We need to show that $$<f_1, h> \ \subset \ <f_1, \ ... \ ... \ , f_s>$$ ... and also that
$$<f_1, \ ... \ ... \ , f_s> \ \subset \ <f_1, h>$$So to show $$<f_1, h> \ \subset \ <f_1, \ ... \ ... \ , f_s>$$ we start with
Let $$l \in <f_1, h>$$ ...
Then, by definition of $$<f_1, h>$$, we have that $$l = f_1 t_1 + h t_2$$ where $$t_1, t_2 \in k[x]$$ ...Now we have that $$h = GCD(f_2, \ ... \ ... \ , f_s)$$ ... BUT ... how do we use this in the proof?Note that we also have
(1) $$h = GCD(f_2, \ ... \ ... \ , f_s) \Longrightarrow h \text{ divides } f_2, \ ... \ ... \ , f_s$$
$$\Longrightarrow h \ = \ f_2 u_2, h \ = \ f_3 u_3, \ ... \ ... \ , h \ = \ f_s U_s
$$
for some $$u_2, \ ... \ ... \ , u_s \in k[x]$$ ...(2) $$k[x]$$ is a PID so that:
$$<f_1, h > \ = \ <v>$$ for some polynomial $$v \in k[x]$$ ... ...... but, how do we use (1) and (2) in the required proof ...

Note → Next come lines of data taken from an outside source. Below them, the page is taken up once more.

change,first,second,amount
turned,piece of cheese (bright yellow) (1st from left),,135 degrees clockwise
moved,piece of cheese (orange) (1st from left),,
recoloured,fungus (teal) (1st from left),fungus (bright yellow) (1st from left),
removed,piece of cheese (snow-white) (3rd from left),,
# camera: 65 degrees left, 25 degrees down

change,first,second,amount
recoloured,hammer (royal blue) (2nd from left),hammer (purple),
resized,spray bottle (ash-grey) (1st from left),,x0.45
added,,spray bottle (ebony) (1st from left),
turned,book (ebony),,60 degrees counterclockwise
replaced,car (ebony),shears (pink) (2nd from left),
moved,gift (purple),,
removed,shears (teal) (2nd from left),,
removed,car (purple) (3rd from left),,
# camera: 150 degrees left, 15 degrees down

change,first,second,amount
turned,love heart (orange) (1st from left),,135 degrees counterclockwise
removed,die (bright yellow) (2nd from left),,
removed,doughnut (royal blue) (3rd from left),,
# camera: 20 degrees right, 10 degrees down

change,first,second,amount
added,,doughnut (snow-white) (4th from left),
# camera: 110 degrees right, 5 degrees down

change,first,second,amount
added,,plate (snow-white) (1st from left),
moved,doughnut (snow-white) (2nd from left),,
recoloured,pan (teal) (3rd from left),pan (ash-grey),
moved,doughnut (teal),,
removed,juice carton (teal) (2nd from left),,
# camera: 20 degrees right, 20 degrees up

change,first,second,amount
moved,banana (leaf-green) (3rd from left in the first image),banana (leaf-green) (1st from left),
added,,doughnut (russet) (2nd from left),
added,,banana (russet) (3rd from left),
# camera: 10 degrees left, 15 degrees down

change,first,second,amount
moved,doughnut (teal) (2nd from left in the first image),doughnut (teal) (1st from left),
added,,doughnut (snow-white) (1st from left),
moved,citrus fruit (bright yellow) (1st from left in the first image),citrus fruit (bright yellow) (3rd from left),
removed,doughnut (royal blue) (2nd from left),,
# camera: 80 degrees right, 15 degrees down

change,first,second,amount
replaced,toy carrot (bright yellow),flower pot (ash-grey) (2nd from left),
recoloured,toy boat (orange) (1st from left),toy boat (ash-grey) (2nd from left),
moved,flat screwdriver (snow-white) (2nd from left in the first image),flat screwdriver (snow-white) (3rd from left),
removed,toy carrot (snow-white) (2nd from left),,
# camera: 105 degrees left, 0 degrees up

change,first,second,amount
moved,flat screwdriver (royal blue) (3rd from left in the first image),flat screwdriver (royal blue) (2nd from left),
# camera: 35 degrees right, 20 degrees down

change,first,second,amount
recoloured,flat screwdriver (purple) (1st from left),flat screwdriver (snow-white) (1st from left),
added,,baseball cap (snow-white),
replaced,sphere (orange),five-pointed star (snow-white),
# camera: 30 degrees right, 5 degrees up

Can someone please help me to complete the proof of $$<f_1, h> \ = \ <f_1, \ ... \ ... \ , f_s>$$ ...Help will be appreciated ...
Peter
I am currently focused on Chapter 1, Section 5: Polynomials of One Variable ... ... and need help with the proof of Proposition 8, part 3 ...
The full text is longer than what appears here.